Hallas’ vision doesn’t just stay focused on her work. Creativity and thinking out of the box are clearly what her years in marketing has brought out in her. There is no clearer example of her vision than her support and encouragement for a then 16-year-old Jessica Watson, the youngest woman to sail solo around the world.  The company, her peers and contemporaries all discouraged the idea, but Hallas stuck to her gun and sponsored Jessica and her boat, aptly named Ella’s Pink Lady on her journey. “At the time everyone thought she was mad, and we were mad. I fortunately saw something in Jessica, which people who didn’t know her so well just didn’t understand. I knew, the good Aussie tradition that someone deserves to be backed and have a go. That’s the approach we took and before she even started, I had the media and everyone ringing me, telling me how stupid we were.

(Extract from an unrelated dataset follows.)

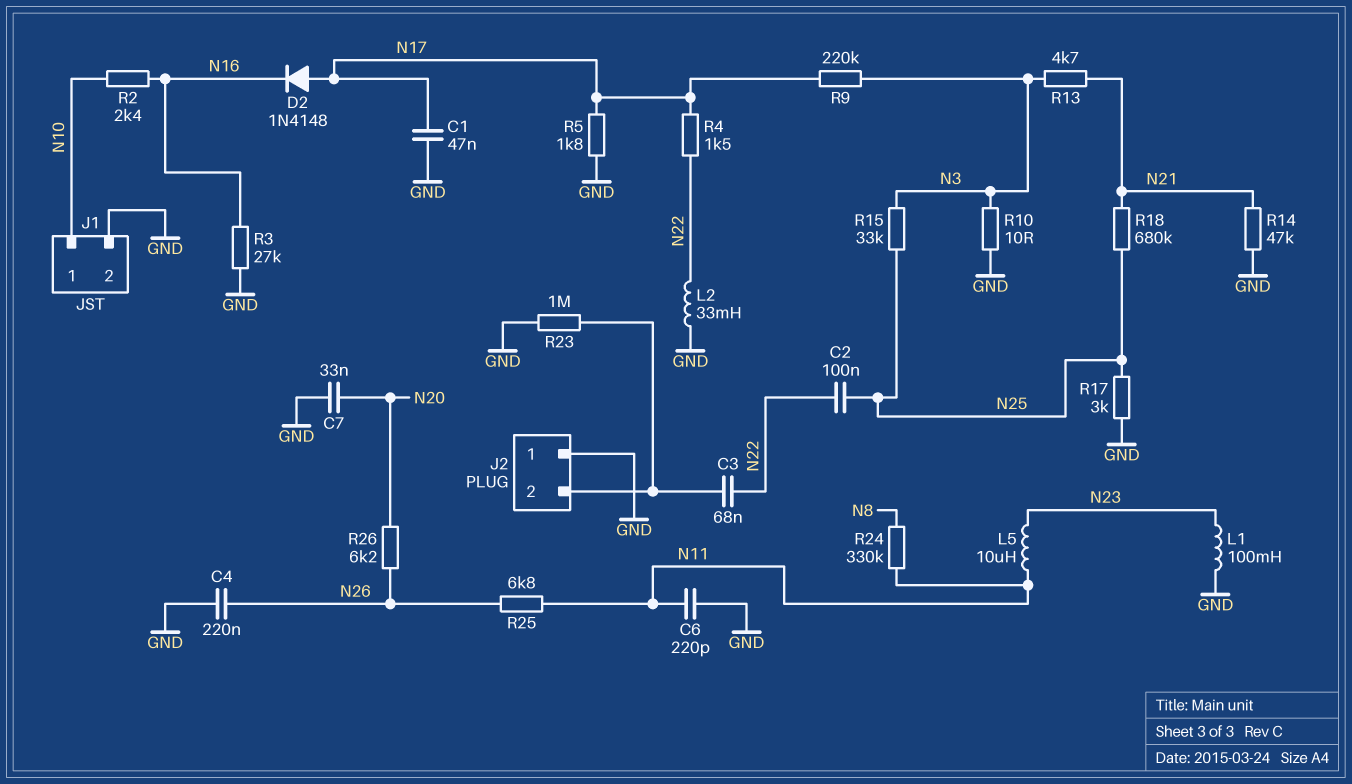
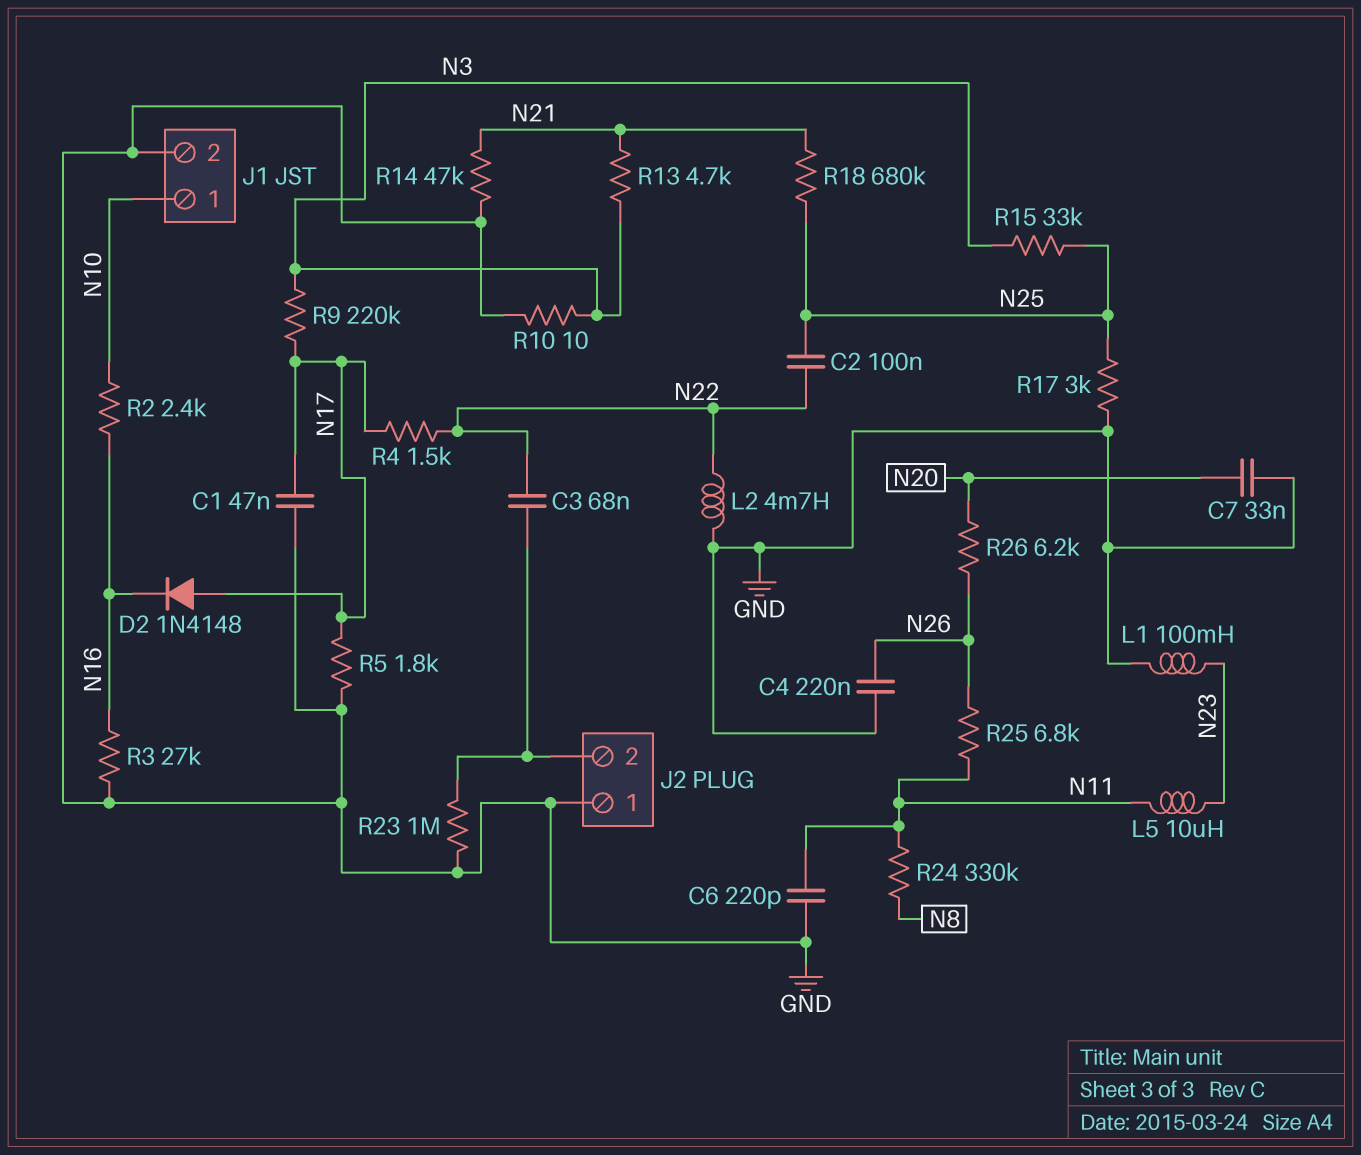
L2: 33mH (GND, N22) -> 4.7mH (GND, N22)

But that moment when I was seated on a boat when she sailed back into Sydney Harbor and the whole world was watching her, it was awesome, and that was a risk that paid off.”

 

“One of my greatest lessons was learning to say no… if it’s not an amazing yes, then it’s a hard no.”

 

I wonder what it would have felt like to give a young girl her dream and to really boost her accomplishments in the world. It reminds me that Hallas herself is a mother to two young children, 7 and 4. I bring the conversation back around to how she balances the pressure of being a CEO with the demands of a young family. It is no surprise that she, like every parent, struggles to balance the two. “I don’t prescribe to work-life balance because I think it’s a lifestyle that we choose to do. One of my greatest lessons was learning to say no. I’m one of these people that suffer bad fomo. I’m always like, yeah, I want to be involved, but I’ve really had to learn if it’s not an amazing yes, then it’s a hard no, and there’s nothing in between because my diary’s so important and if I’m not here, doing things that really matter than I should be with my kids.” I am impressed that Hallas has dispensed with the idea of balance because I feel the term implies that there can be separation of both in order to have contentment, satisfaction and success in both. The more we talk the more I feel she is a truly modern leader.

 

Hallas also knows that to survive in her industry and indeed to thrive in it, she needs to be at the forefront of both leadership and technological change and it’s not just a matter of automating process and that’s it, she also knows she needs to be an adaptive leader. “You, as a leader have got to be able to constantly learn about these new areas, whether it’s artificial intelligence, or machine learning or whatever… you’ve got to pick the right things for your business, and know where to automate. And then on the flip side you need to get the best people around you that can do the stuff that computers can’t do… being a good leader and getting the best out of very different people and building a great team.”

 

It’s hard not to be impressed with someone who understands that the most important part of technological advancement is to lead people through it and to bring them along the journey. It’s clear her emotional intelligence levels are high. When asked she explains she thinks that this is the advantage of being a woman in the workplace, the years of being encouraged to use and express emotional intelligence rather than to shy away from it.

 

“I think women have an advantage in a way because a lot of it is emotional intelligence and the ability to work with so many different people. I heard very recently that for the first time there’s four generations in the workplace, so we have to be able to adapt to all different types of people, to engage them and influence them and bring them along the journey. So, I think only emotional intelligence is going to get you there.”

 

I know that I have only just scraped the surface of her journey and her story, and I look forward to exploring more of her thoughts, and the thoughts of other great female leaders, at The Empowered Woman 2020.